Halifax Prepares to Showcase its Ocean Tech Know-How
As a project engineer, Christopher Whitt already had his hands full working on a range of ocean acoustic monitoring initiatives. But when the opportunity to bid on OCEANS 2024 came up in 2018, he couldn’t pass on bringing one of the most esteemed oceans conferences to Halifax. The city’s capabilities in the sector had been rapidly expanding — and this was an excellent way to spotlight just that, he thought.
“Back then, I was starting to really see the potential for Halifax’s oceans sector in both the near- and medium-term future,” Whitt said. “So, I decided to lead the bid for OCEANS 2024. Ocean technology is a massive growth sector for many places around the world — and I knew that Halifax was matching or exceeding this growth potential.”
To do that, Whitt developed a letter of intent to host the conference. The following year, he submitted a formal bid — a collaborative effort that involved partners with Discover Halifax, the Halifax Convention Centre, Halifax Partnership, Nova Scotia Business Incorporated and a host of companies within the local oceans sector. Inspired by the possibilities outlined within it, the conference organizers selected Halifax as the host destination.
Uniting global ocean experts
As the world’s flagship ocean technology conference, OCEANS attracts a diversity of maritime professionals — from scientists and engineers to innovators and end-users — who come together to share research, ideas, developments and applications across all areas of oceanic science and engineering. The conference is organized by two co-sponsoring societies, the Marine Technology Society and the Institute of Electrical and Electronics Engineers Oceanic Engineering Society.
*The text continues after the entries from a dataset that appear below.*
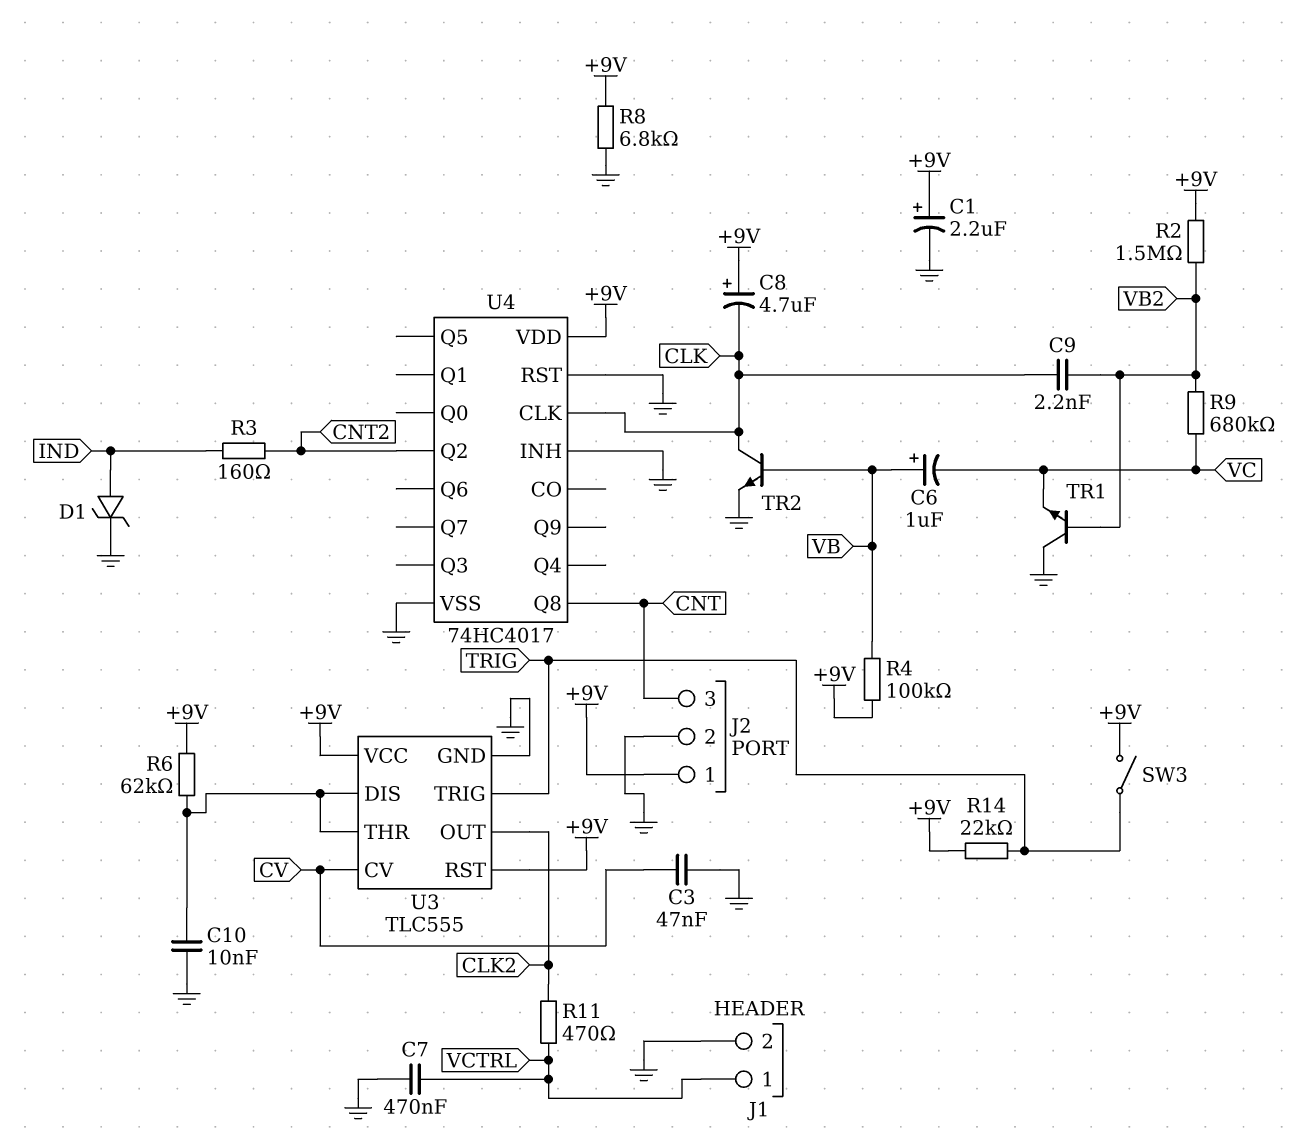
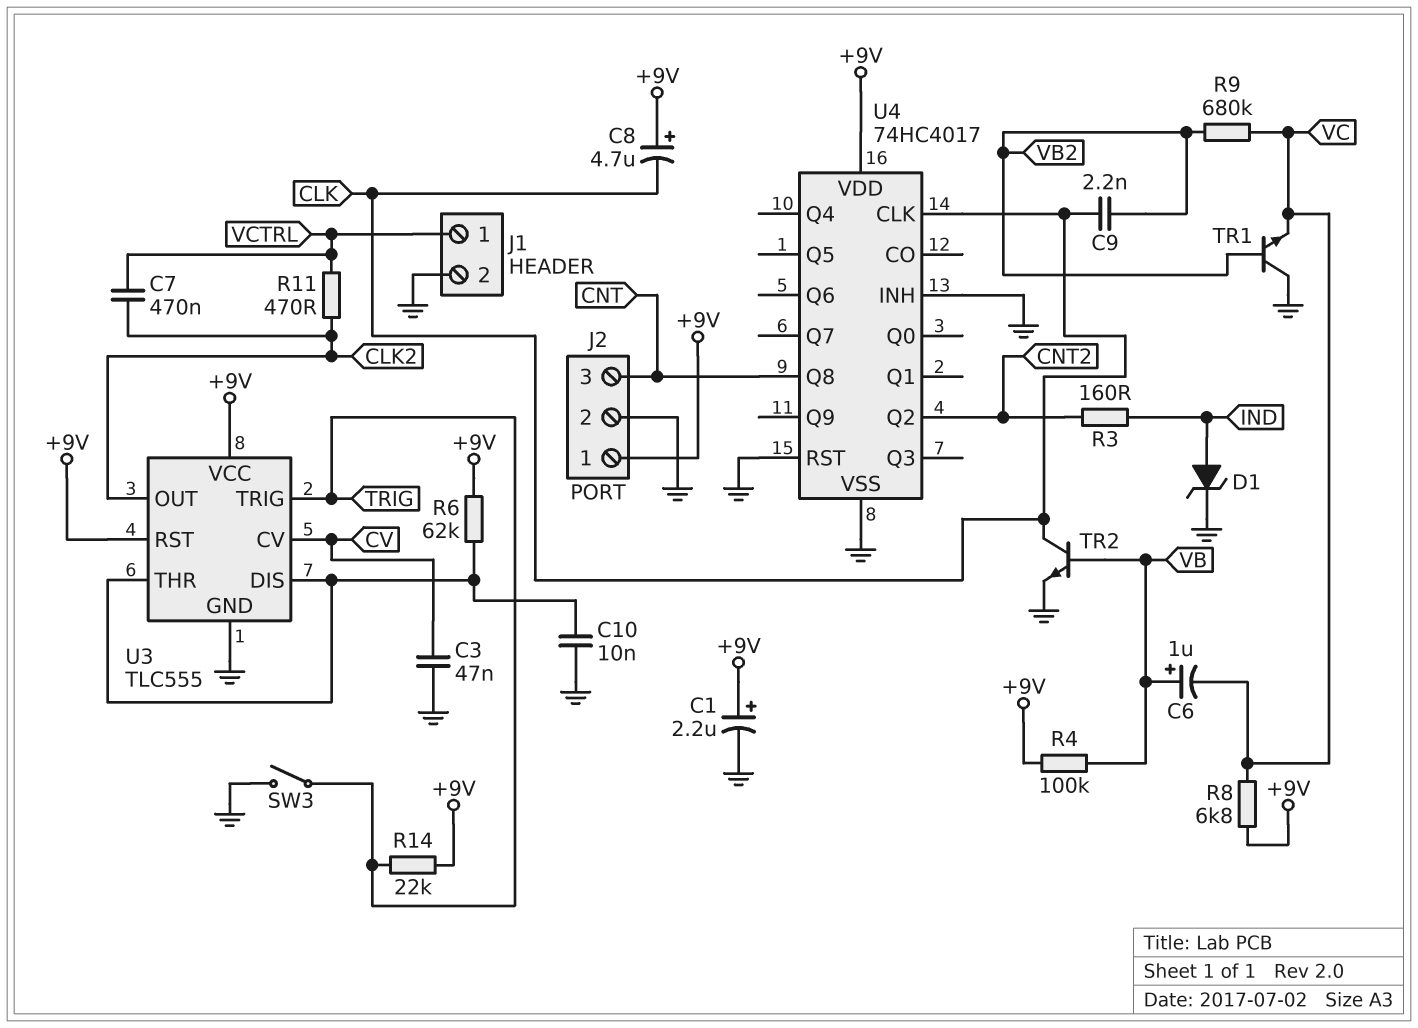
C7: 470nF (GND, VCTRL) -> 470nF (CLK2, VCTRL)
R2: 1.5M (+9V, VB2) -> none
R8: 6.8k (+9V, GND) -> 6.8k (+9V, VC)
SW3: switch (+9V, TRIG) -> switch (GND, TRIG)

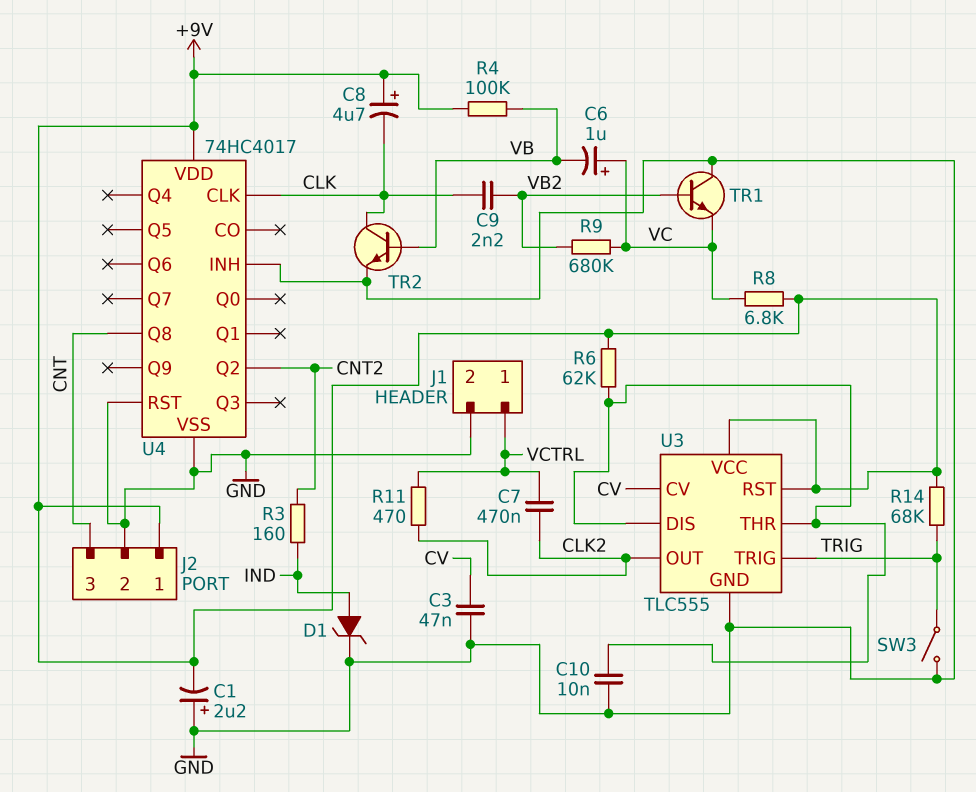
C1: 2.2uF (plus +9V, minus GND) -> 2.2uF (plus GND, minus +9V)
C6: 1uF (plus VB, minus VC) -> 1uF (plus VC, minus VB)
R14: 22k (+9V, TRIG) -> 68k (+9V, TRIG)

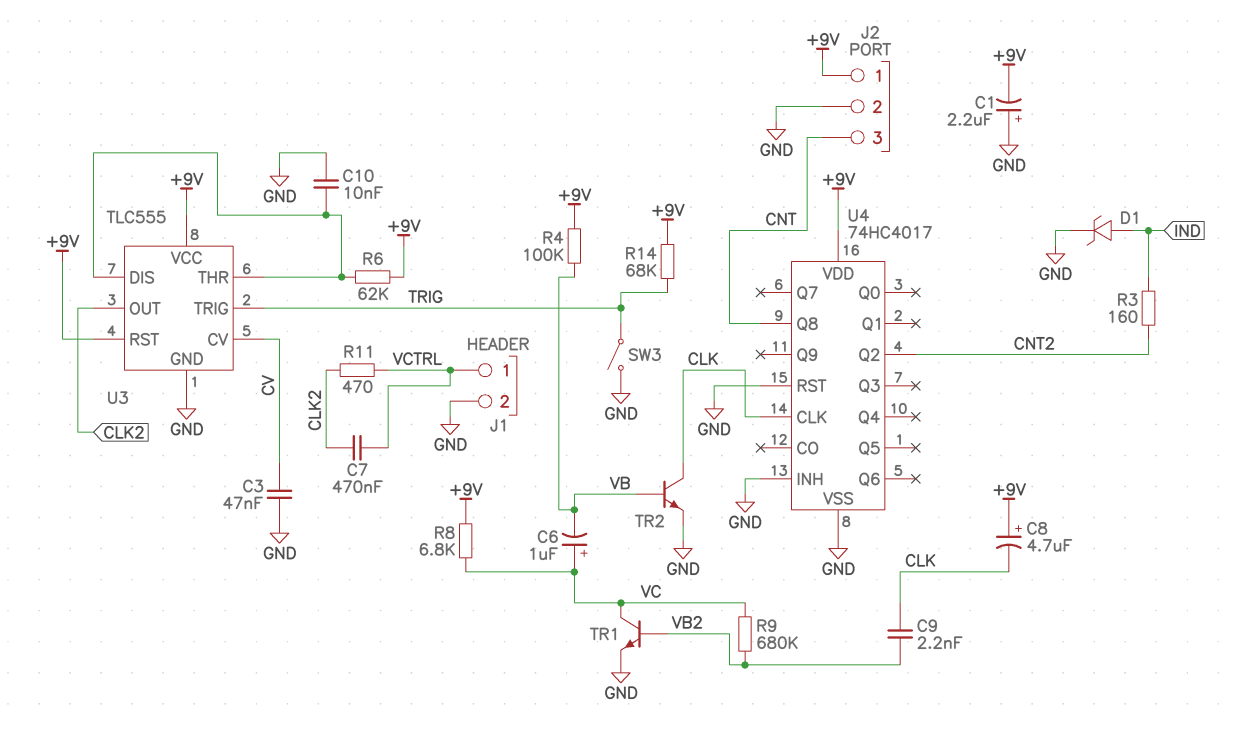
TR1: NPN (B VB2, C GND, E VC) -> NPN (B VB2, C VC, E GND)

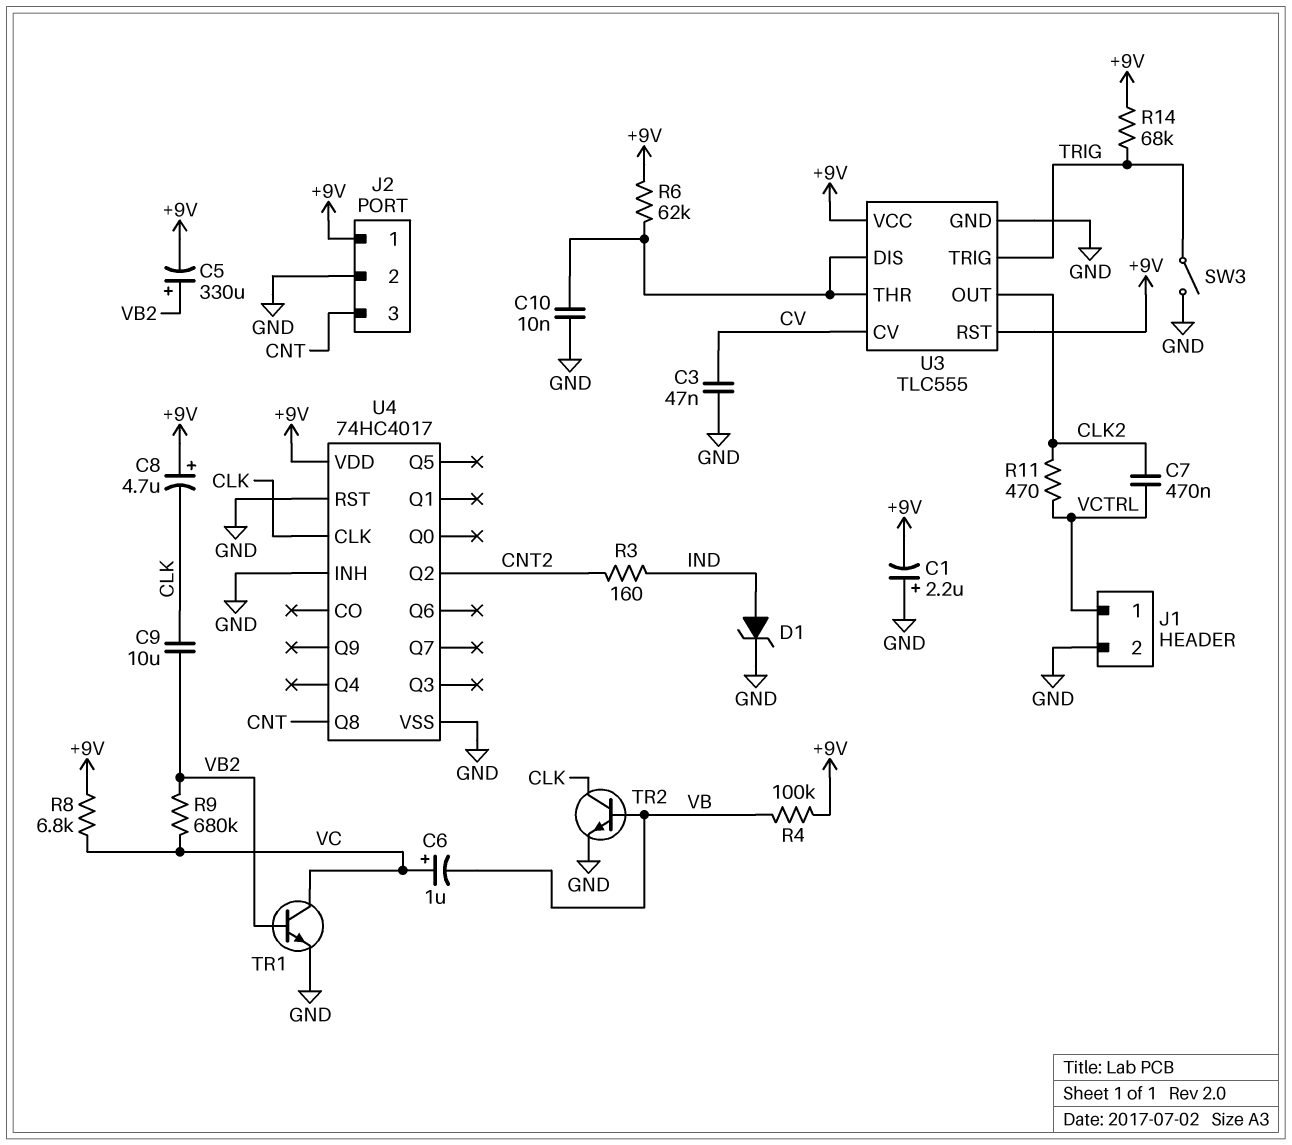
C5: none -> 330uF (plus VB2, minus +9V)
C9: 2.2nF (CLK, VB2) -> 10uF (CLK, VB2)

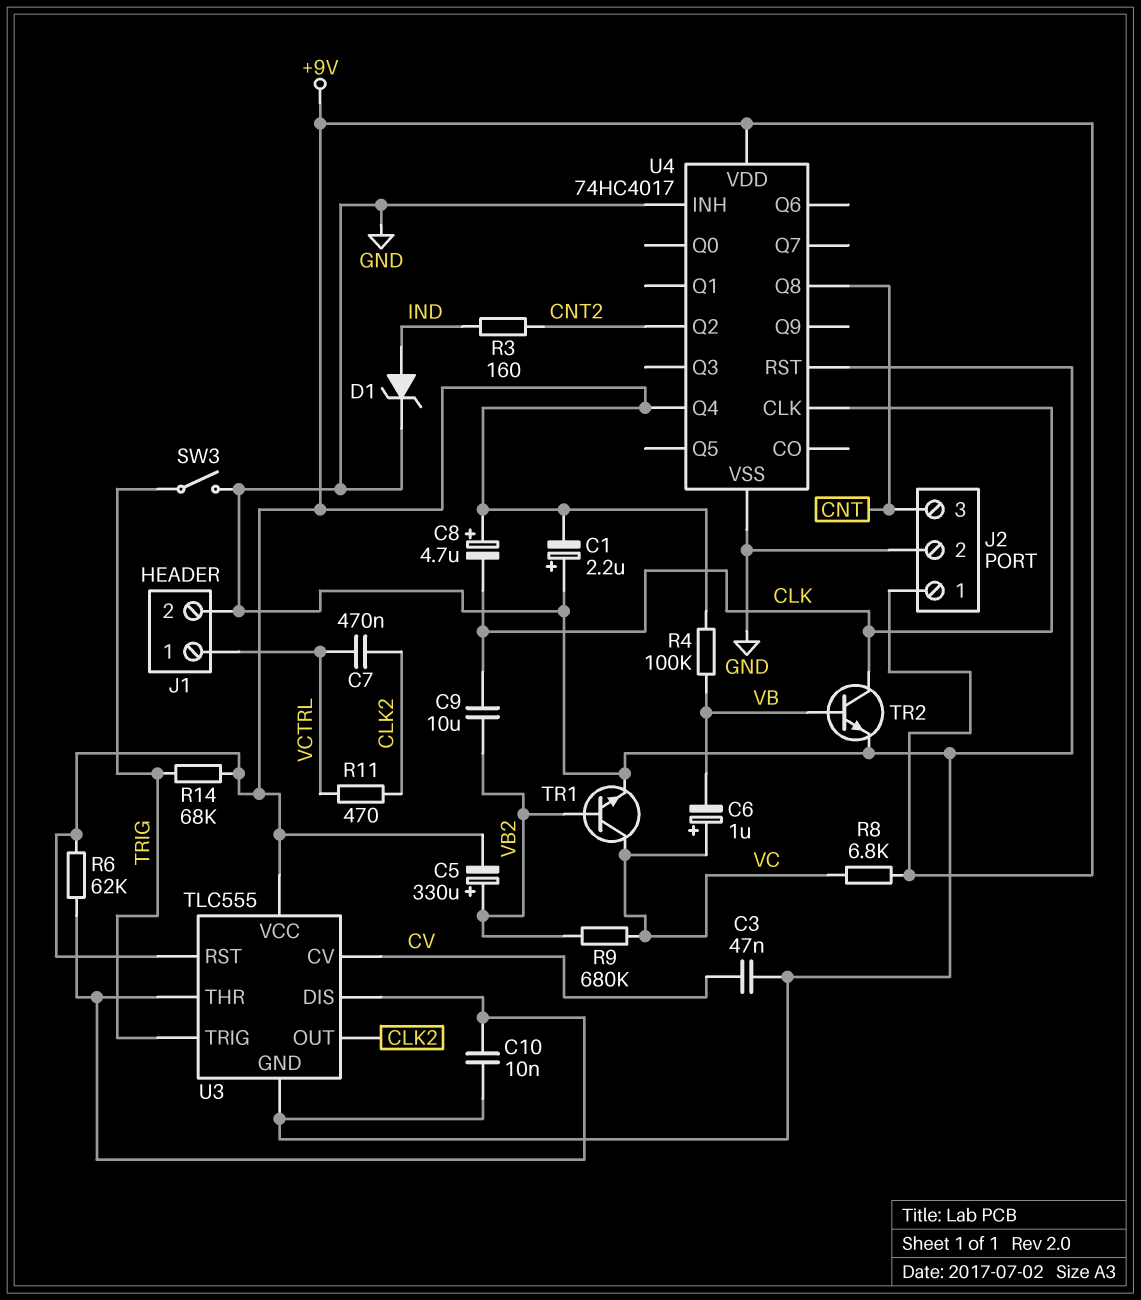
U4 pin Q4: none -> +9V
OCEANS is held twice per year, in September or October in North America and between March and June in the rest of the world. It was previously hosted in Halifax in 1974, 1987 and 1997.
A prime host destination
While the conditions for hosting OCEANS in Halifax were strong decades ago, they’re even stronger today. “The critical mass of work within our local ocean technology community stands out more than ever, from a large pool of skilled talent to our deep resources and world-class R&D capabilities,” Whitt said.
Among its acclaimed facilities, Halifax is home to the Bedford Institute of Oceanography, the largest ocean research centre in the country, and the Centre for Ocean Ventures and Entrepreneurship, which empowers marine experts to develop novel ocean technology solutions. There are also over 50 ocean sector companies in the province, specializing in areas ranging from underwater acoustics to autonomous vehicles.
“The timing is right to once again bring the conference to Halifax,” added Whitt. “When we submitted the bid, a number of advances across various sectors — from government to academic to private and small businesses — were showing tremendous growth in ocean technology. Today, these capabilities are more apparent than ever.”
A few years ago, the city also got a major boost to its conference infrastructure: a new, state-of-the-art convention centre. At over 120,000 square feet, the Halifax Convention Centre provides a perfect size venue for an event of this type and size — giving delegates and organizers everything they need in one central location, not to mention panoramic ocean and harbour views.
Showcasing its depth of ocean capabilities
OCEANS 2024 will take place from September 23 to 26, 2024, drawing some 1,500 ocean technology professionals from around the globe. The event program will feature keynote presentations, panel sessions, technical talks and professional tutorials, along with award ceremonies, receptions and social activities that provide ample opportunities for industry peers to connect.
Attendees will also be able to meet with local experts and tour facilities and companies that are among the most advanced in the industry. For instance, they can hear from the brilliant minds at IBM’s DeepSense, an innovation environment at Dalhousie University that partners with ocean-related companies on artificial intelligence and machine learning projects.
In addition, they can learn from the top thinkers at the Ocean Tracking Network, also at Dalhousie University, which uses cutting-edge ocean monitoring equipment and marine autonomous vehicles to track aquatic animals. There will also be an exposition where over 100 exhibitors will showcase the latest advances in marine technology.
“Halifax is a great combination of so many factors,” Whitt said. “It’s an exceptional place to hold a conference for technical and business reasons — with the right size facilities, and good connectivity for travel and flights. It also happens to be a working port with a lot of variety of ocean technology right in front of you, as well as a great waterfront where you can see the ships and have ocean-based cultural experiences.”
An enduring impact
OCEANS 2024 will no doubt have significant tourism benefits, with direct spending expected to be close to $2.4 million. Its legacy will, however, go much deeper. Delegates will discover first-hand the strides happening within the city, including the breadth of the research, exceptional technological innovations, and unparalleled collaboration between industry, academia and government.
All of that, as Whitt says, will have a powerful ripple effect.
“Hosting the conference in Halifax will add to the energy and growth in the sector,” he added. “It will lead to better connections between researchers, entrepreneurs and industry. It will mean that companies have access to potential employees – while giving students from around the world a glimpse at the career opportunities available. And it will offer entrepreneurs the chance to learn about possibilities to invest and expand here.”